Now consider the following clue that is similar in appearance to 8dn:
Make improvements for people – give notice about that (5)
Answer: AMEND (MEN in AD)
In my clue, the structure of the wordplay is “some letters – put some other letters around them”. It would not make sense to follow that with “give(s) a way …”: you would need something like “and you will get a way …”. To me, that means “for” could not be a linking word here – it still (just about) works as part of the definition.
Where I was going wrong in thinking about 8dn was taking the word “give” as part of the containment indicator. As I write this I am actually not clear in my own mind as to whether I would be happy with “for” as a linking word before the wordplay in 8dn as it was written by Quixote. However, I stand by my earlier statement that taking “for” into the definition removes the problem, and I think my alternative clue supports my position that “for” is not automatically satisfactory as a linking word.
In a normal cryptic clue with no linking word, each part of the clue should be grammatically correct, but there is no need for the two parts to join grammatically.
As to surface grammar, it is highly desirable if the clue as a whole makes some sort of sense, either as a complete sentence, or a partial sentence, or possibly more than one sentence.
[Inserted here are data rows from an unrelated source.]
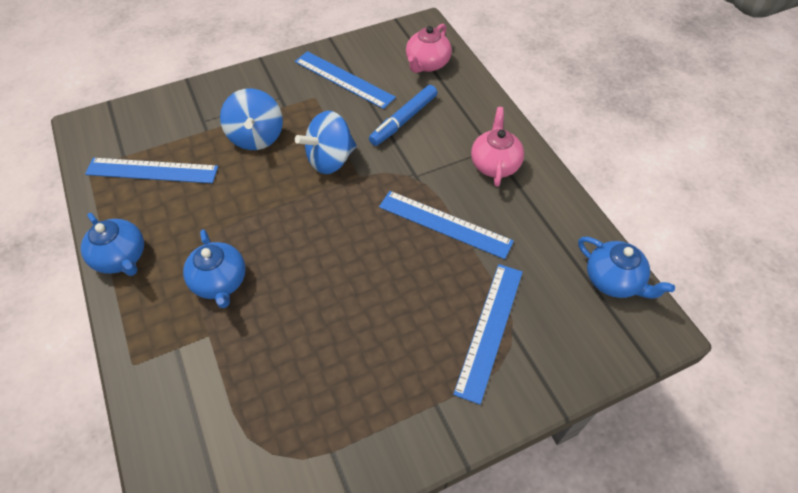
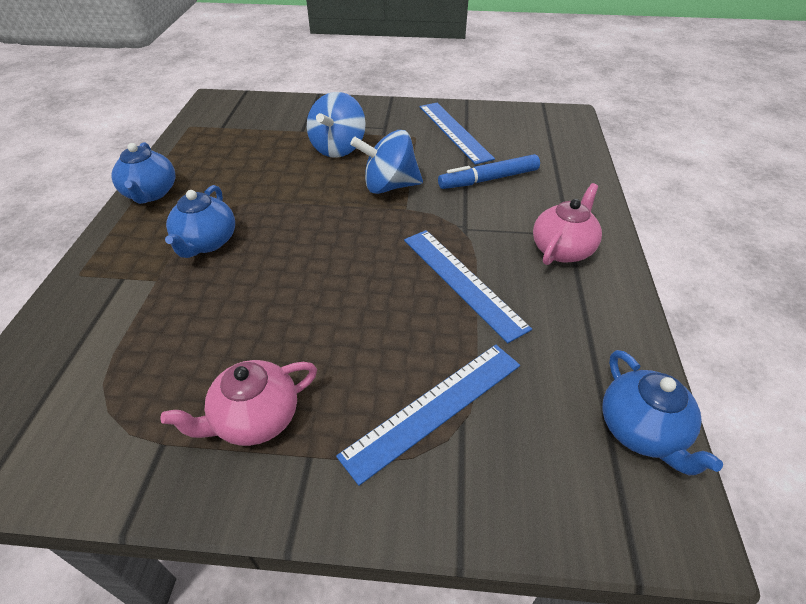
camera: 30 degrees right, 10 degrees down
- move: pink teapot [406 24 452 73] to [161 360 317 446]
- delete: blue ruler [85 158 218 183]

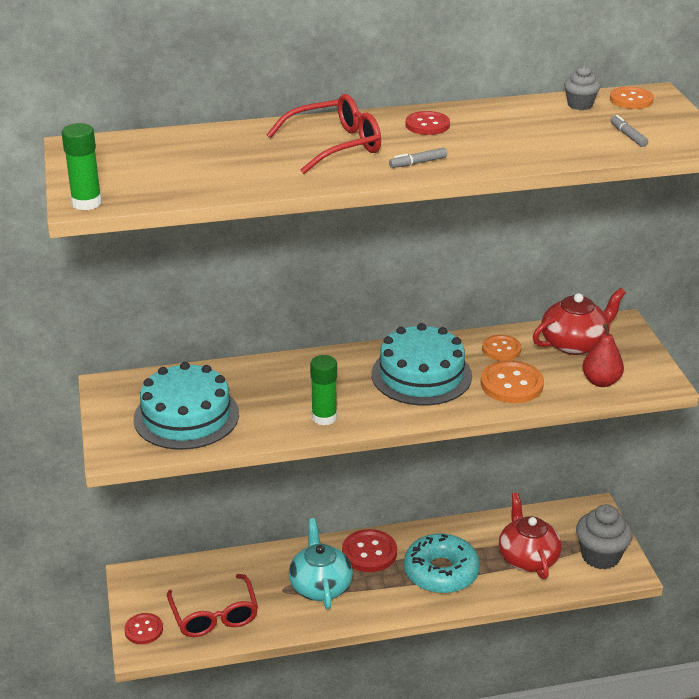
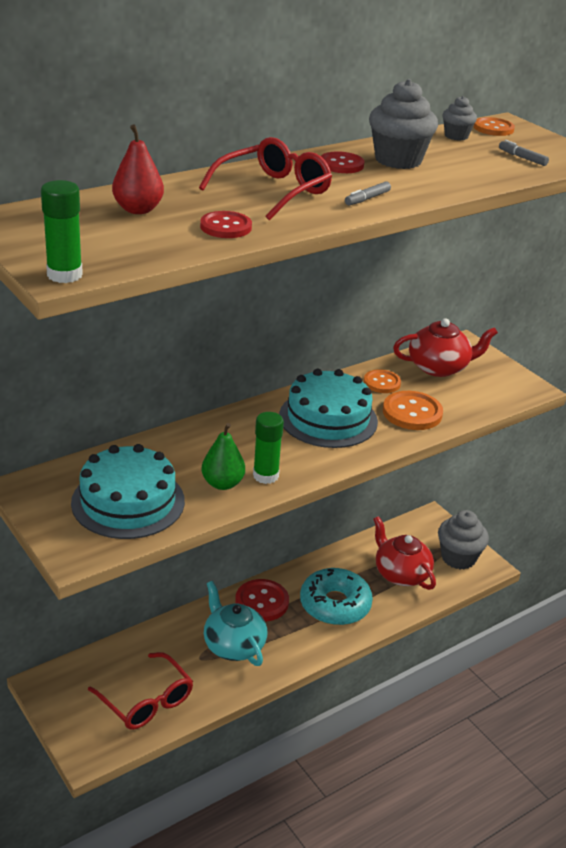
camera: 25 degrees left, 0 degrees up
- move: red pear [582 324 624 387] to [112 124 164 214]
- move: red button [124 613 163 644] to [200 211 252 238]
- insert: green pear [202 423 245 490]
- insert: grey cupcake [369 79 438 169]
- rotate: red teapot [533 288 626 355] = [393 318 498 377] 45 degrees clockwise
Of course, the words in the clue need not be used in the same way in the surface reading as they are in the cryptic reading.
I should stress once more that I have no quarrel with any of the clues in this puzzle, or with anyone who is not bothered about these niceties of construction. I only ask that others respect the right of commenters such as Paul and myself to discuss these matters.
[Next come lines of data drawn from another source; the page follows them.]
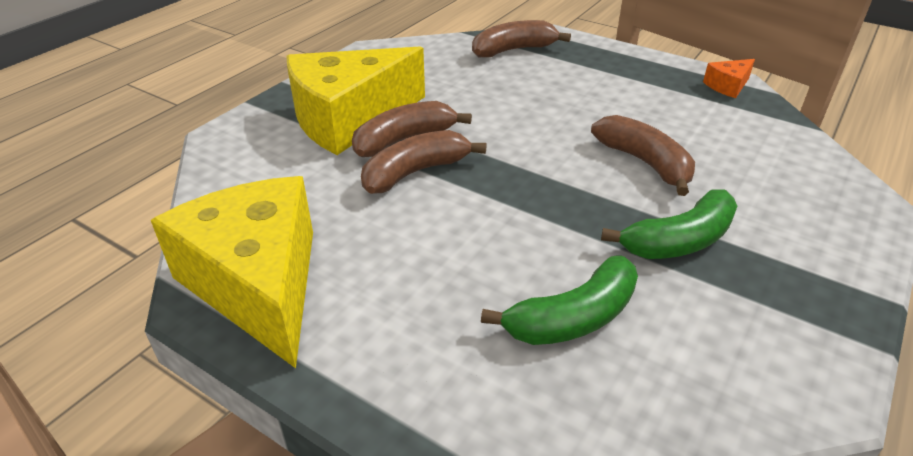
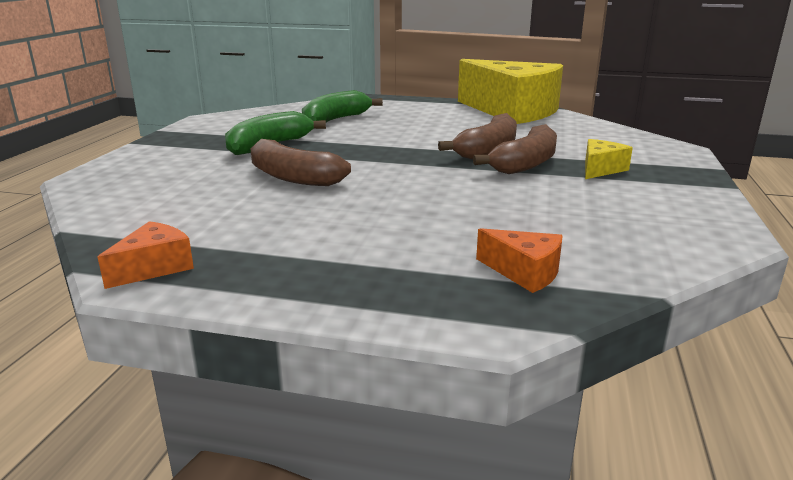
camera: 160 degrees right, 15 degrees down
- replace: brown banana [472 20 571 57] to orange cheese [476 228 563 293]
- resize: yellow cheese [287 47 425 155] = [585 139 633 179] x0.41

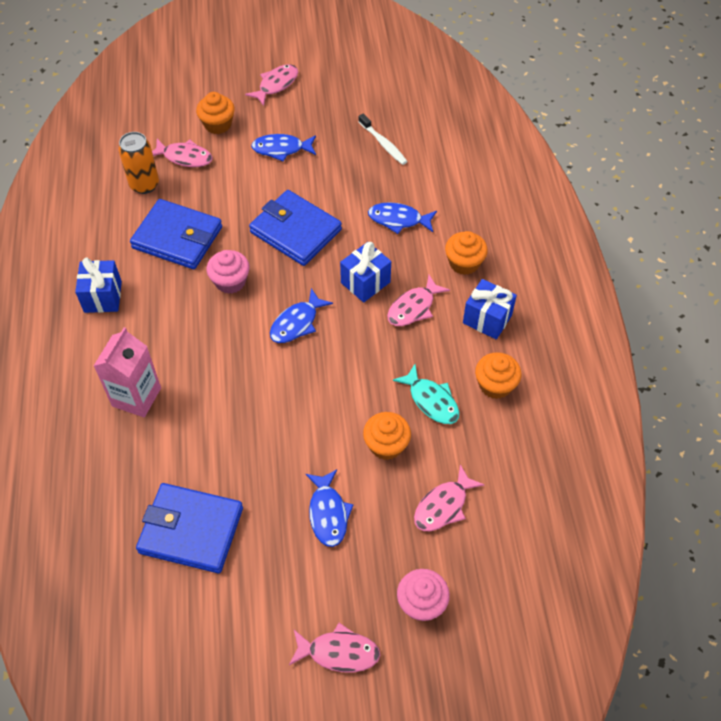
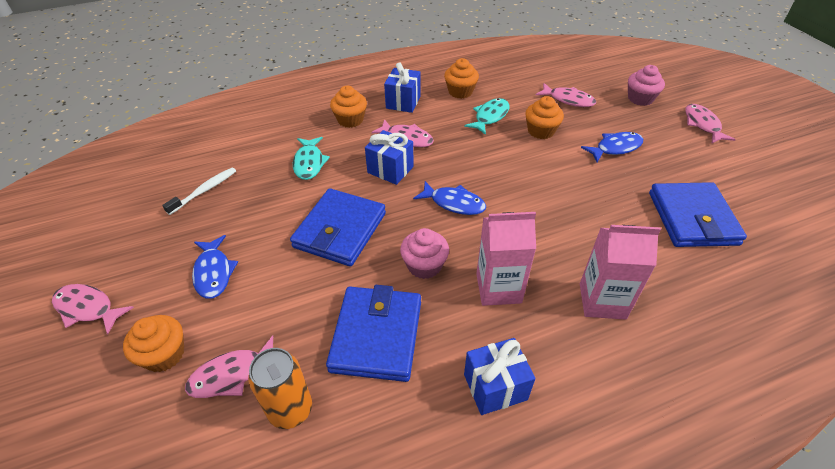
camera: 105 degrees left, 10 degrees down
- rotate: pink fish [152 139 213 167] = [185 335 273 398] 120 degrees counterclockwise
- recolor: blue fish [368 202 437 234] to turquoise fish [293 137 330 180]
- insert: pink carton [476 212 536 306]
Hi PB, I really appreciate your response.
Unfortunately we might get sidetracked into a conversation about the validity of ‘give’ in the example you have created, whereas I would be more interested in looking at what’s a grammar-free lump, regarded in SI as singular or plural according to the setter’s whim, and whether or not any link-words are correctly used.
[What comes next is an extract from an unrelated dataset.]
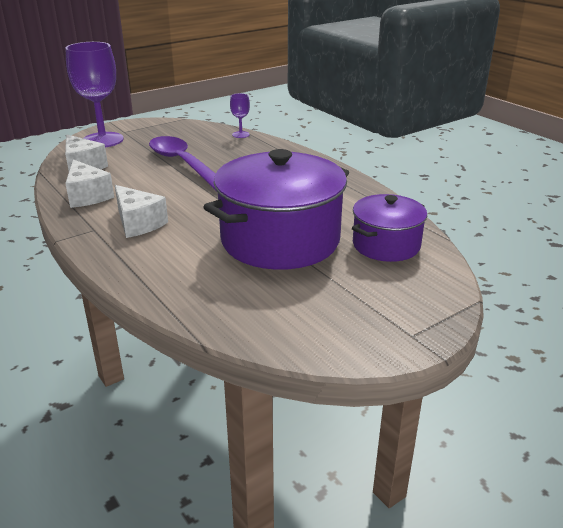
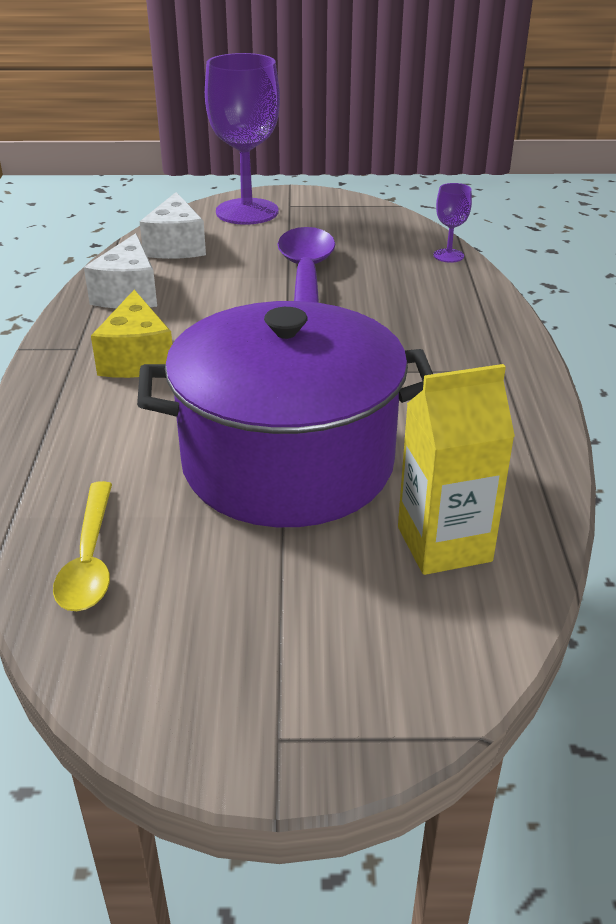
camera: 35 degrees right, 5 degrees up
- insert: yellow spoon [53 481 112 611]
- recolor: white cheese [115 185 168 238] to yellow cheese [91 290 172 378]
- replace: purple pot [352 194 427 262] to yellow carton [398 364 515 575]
Quixote is always fastidious, and for me in 6 (ANSWER of (as in ‘from’) FODDER adjectivally anagrammed) is the grammatically correct construction, while in 11 (ANSWER (=) E-D, R-E-S-I-G-N about that) is, again, the grammatically correct construction. The words in SI lose their normal grammatical usage, since it is not really possible to have a synonym for an arbitrary letters-string: it’s all smoke and mirrors down there in the cryptic reading, for me anyway, and I know some people will not concur. But hey.
That one you did for AMEND would be, in my strange world, (ANSWER for (i.e. ‘as a direct equivalent to’) M-E-N – give A-D about that), and would seem also to be grammatically correct, apart from procedural initiatives (i.e. it’s not ‘wordplay for definition’) as mentioned further up the thread. There are any number of defs for ‘give’ that will let you off the hook in that case.
Nice doing business with you, as ever, and I share your caveat.
Other PB
23 Across: the word ‘bit’ was an extra clue to get me in horse riding mode! Thanks Quixote.
Interesting discussion above.
I fear, I am rather simple in this: I would like to avoid “definition FOR wordplay” as it goes against my intuition.
Why is 11d part of the discussion?
There is no link-word there. One just have to cut up the clue in pieces (ignoring the surface): Look through // (lines) in (book that’s turned up).
Or am I missing the point?
Anyway, I also had to think of an interesting article by Monk at Alberich’s website published quite some time ago:
http://www.alberichcrosswords.com/pages/linkwds.html
Sil @26:
I have just read your comment. I agree that there is no linking word in 11dn (or 6dn, for that matter). I was merely picking those from the clues in this crossword as examples of the type of wordplay that I think would sit comfortably after a linking “for”.